No âmbito da saúde, esse diferencial também existe e tem merecido maior atenção dos profissionais ligados à área. Até 1985, as mulheres raramente eram incluídas nos estudos científicos. A partir de 1993, em conjunto com outras “minorias”, como definiu a FDA, agência governamental do Departamento de Saúde e Serviços Humanos dos Estados Unidos, elas começaram a ser inseridas em tais trabalhos.

Em 1991, a dra. Bernadine Healy (1944-2011) descreveu a Síndrome de Yentl, caracterizando o que se chamou de “invisibilidade médica do sexo feminino”. Foi relatada pela primeira vez a dificuldade das mulheres em convencer os médicos de que seus sintomas eram reais e deveriam ser valorizados e tratados. Desde 2005, no intuito de estudar e conhecer mais a fundo os aspectos de males relacionados a elas às mais destacadas sociedades de cardiologia do Brasil e do mundo criaram departamentos exclusivos para o estudo do comportamento das doenças cardíacas na população feminina.

O infarto e o acidente vascular cerebral (AVC) representam as principais causas de morte em mulheres no mundo, inclusive com índices mais elevados que nos homens. Quando comparados às temidas neoplasias, notamos que as doenças cardiovasculares matam mais que a soma de todos os cânceres: a taxa de óbito por problema cardiovascular é de quatro a seis vezes maior, comparada à do câncer de mama, por exemplo.

“Igualdade, Saúde e Felicidade devem caminhar lado a lado para o bem-estar da sociedade. (...) Por isso, os ganhos conquistados não devem ser ofuscados por malefícios que o sexo feminino possa vir a sofrer.”

O diagnóstico de infarto no público feminino representa um enorme desafio para os médicos clínicos e cardiologistas. Ao mesmo tempo que pode gerar sintomas evidentes com gravidade mais acentuada que no sexo masculino, apresenta menor grau de obstrução dos grandes vasos do coração e dificulta muito o seu diagnóstico e tratamento. Dor no peito nem sempre está presente; pode haver apenas cansaço e falta de ar. Comumente, tais sintomas podem ser subvalorizados ou mal avaliados, sendo interpretados como indicativos de ansiedade ou depressão e, assim, essas pacientes não irão receber a terapia adequada para o quadro.

Situações de elevado estresse físico e emocional podem promover a liberação de altas doses de adrenalina e simular quadros clínicos semelhantes ao infarto, como dor no peito, suor frio e alterações típicas no exame de sangue e no eletrocardiograma. Essa situação é conhecida como doença de Takotsubo e ocorre mais frequentemente após a menopausa.

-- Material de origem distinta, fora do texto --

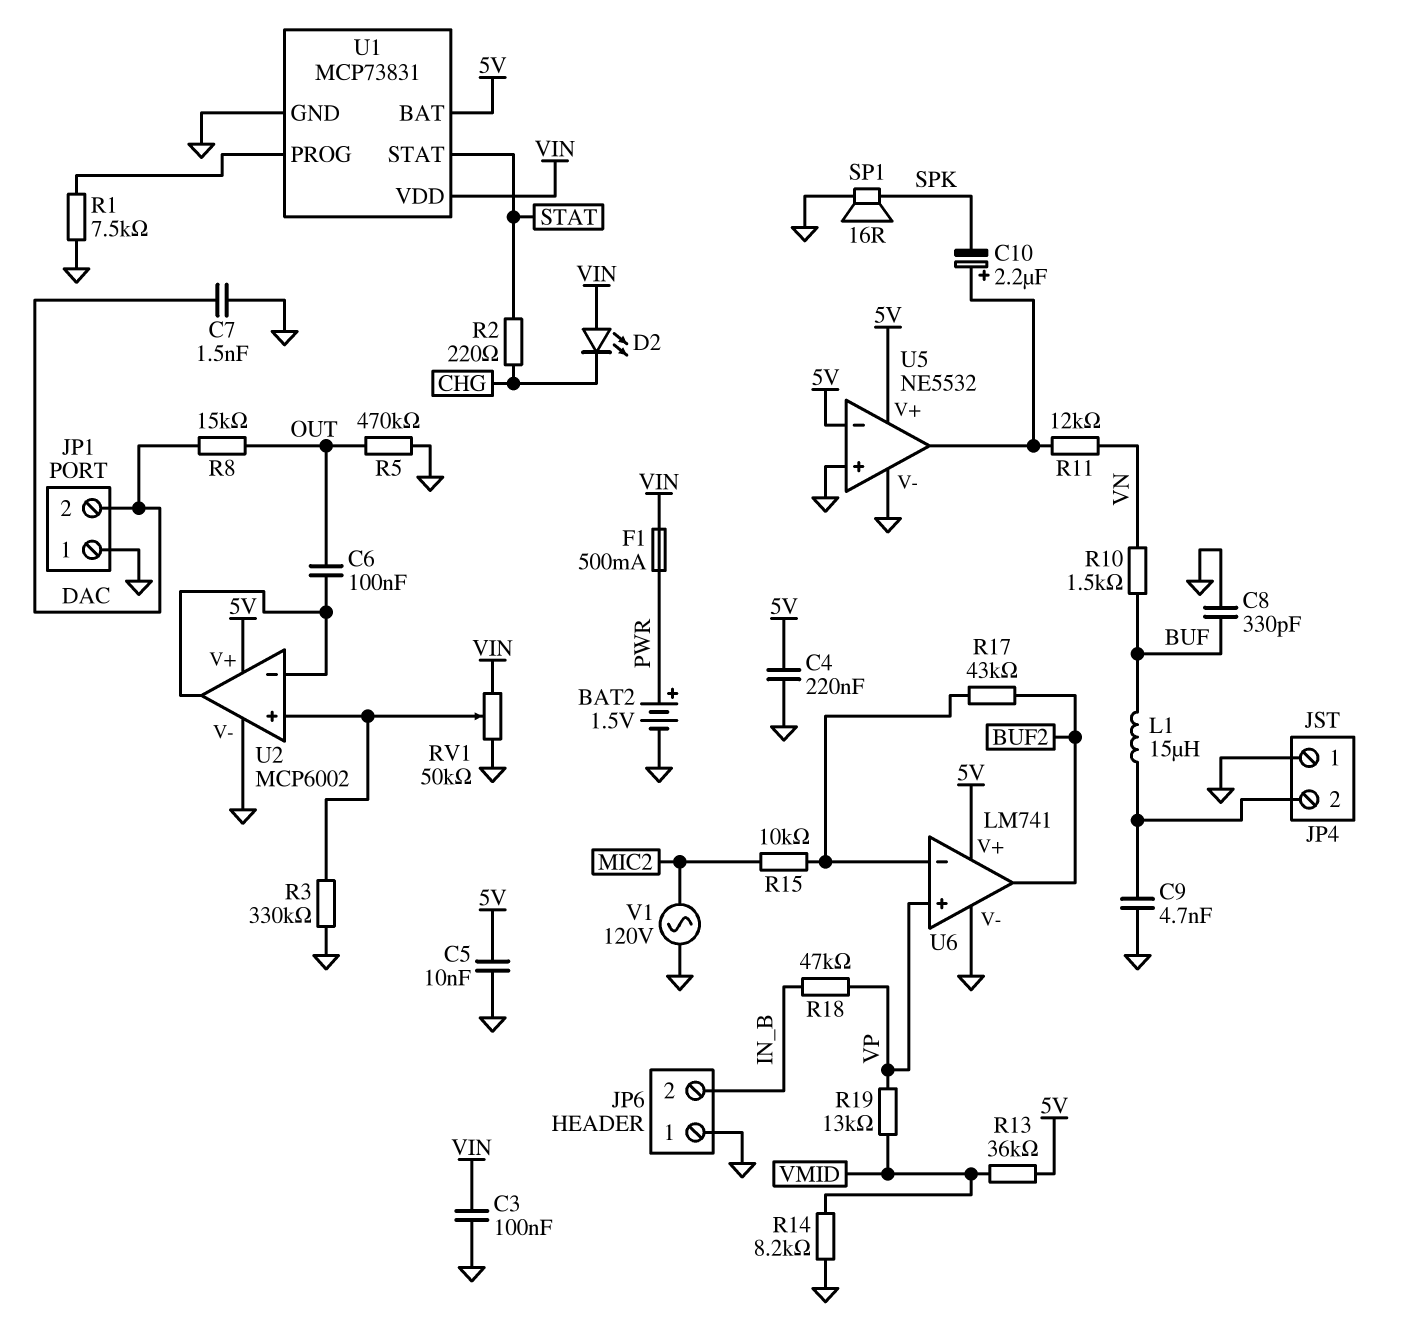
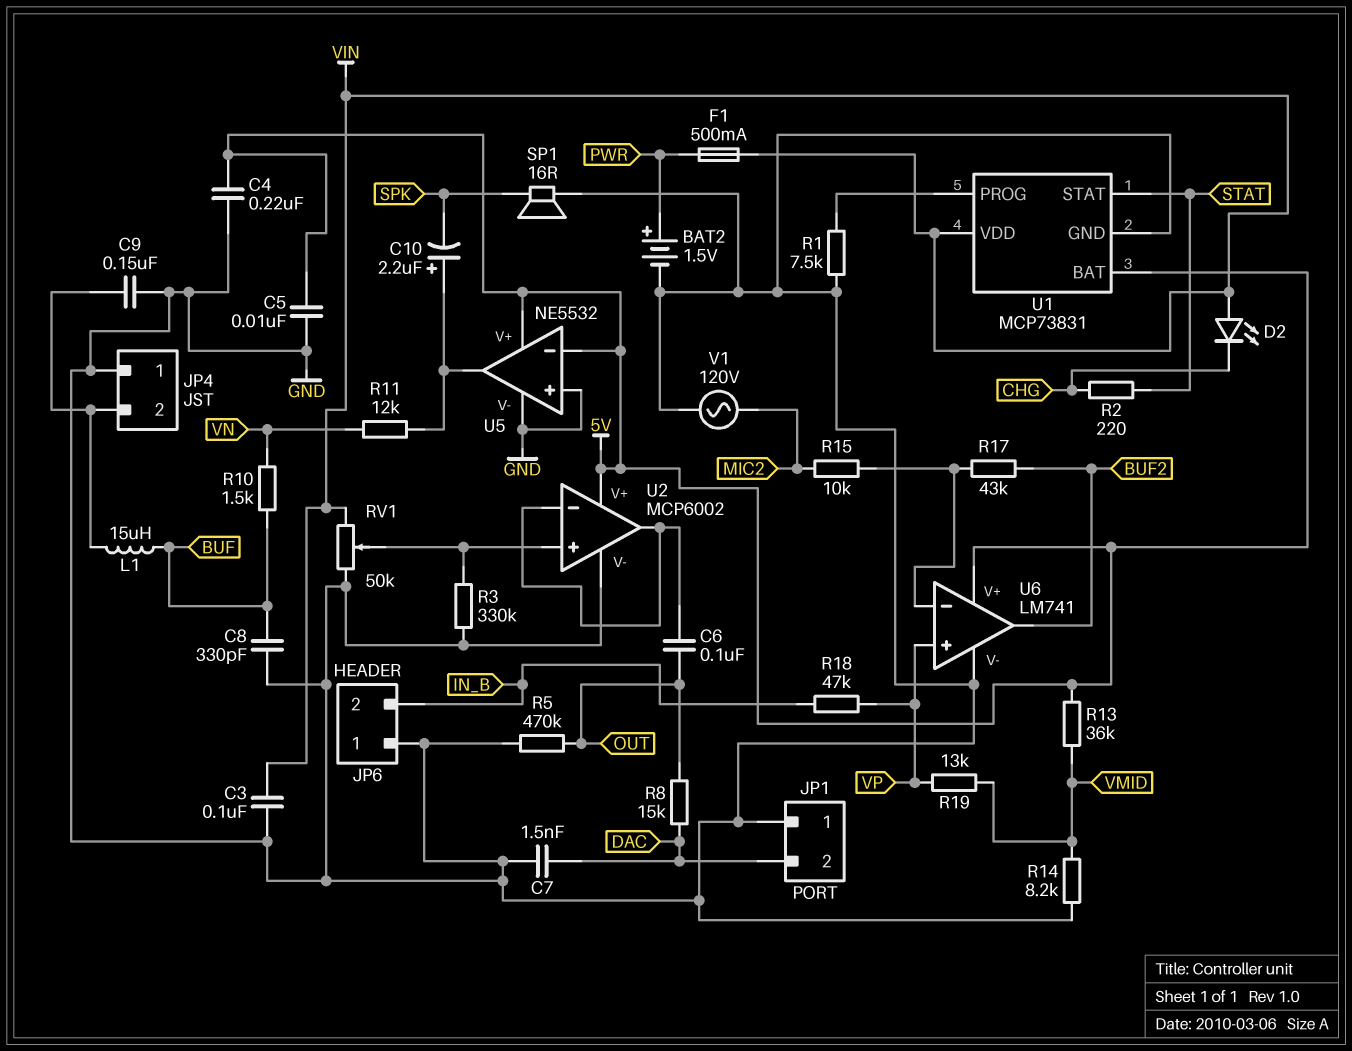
C9: 4.7nF (GND, JP4/2) -> 150nF (GND, JP4/2)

As transformações de pensamentos e costumes da sociedade também influenciam a saúde feminina. À medida que as mulheres ampliam seus domínios e territórios na sociedade, deixando para trás a imagem restrita aos afazeres domésticos, modificam os seus hábitos e comportamentos de maneira nem sempre benéfica. A proporção de mulheres que fumam e consomem álcool aumenta a cada dia, assim como os índices de sobrepeso e obesidade. Os malefícios desses hábitos a curto, médio e longo prazos irão impactar diretamente em sua qualidade de vida e longevidade.

A conquista da independência e autonomia pelas mulheres representa uma vitória que deve ser celebrada por todos. Esses avanços trazem, com certeza, benefícios para as gerações atual e futura. Entretanto, toda coroa de louros pode conter rosas e espinhos. Por isso, os ganhos conquistados não devem ser ofuscados por malefícios que o sexo feminino possa vir a sofrer, como o acúmulo de tarefas, a aquisição de novos vícios e uma atenção inadequada à saúde. Igualdade, Saúde e Felicidade devem caminhar lado a lado para o bem-estar da sociedade.

Segundo o humanista e escritor judeu Elie Wiesel (1928-2016), ganhador do Prêmio Nobel da Paz de 1986: “Nenhuma raça é superior; nenhum credo é inferior”. Devemos acrescentar à ilustre frase o importante e necessário conceito de igualdade de gêneros, garantindo que os direitos de todos estejam plenamente assegurados e que, de fato, sejam postos em prática.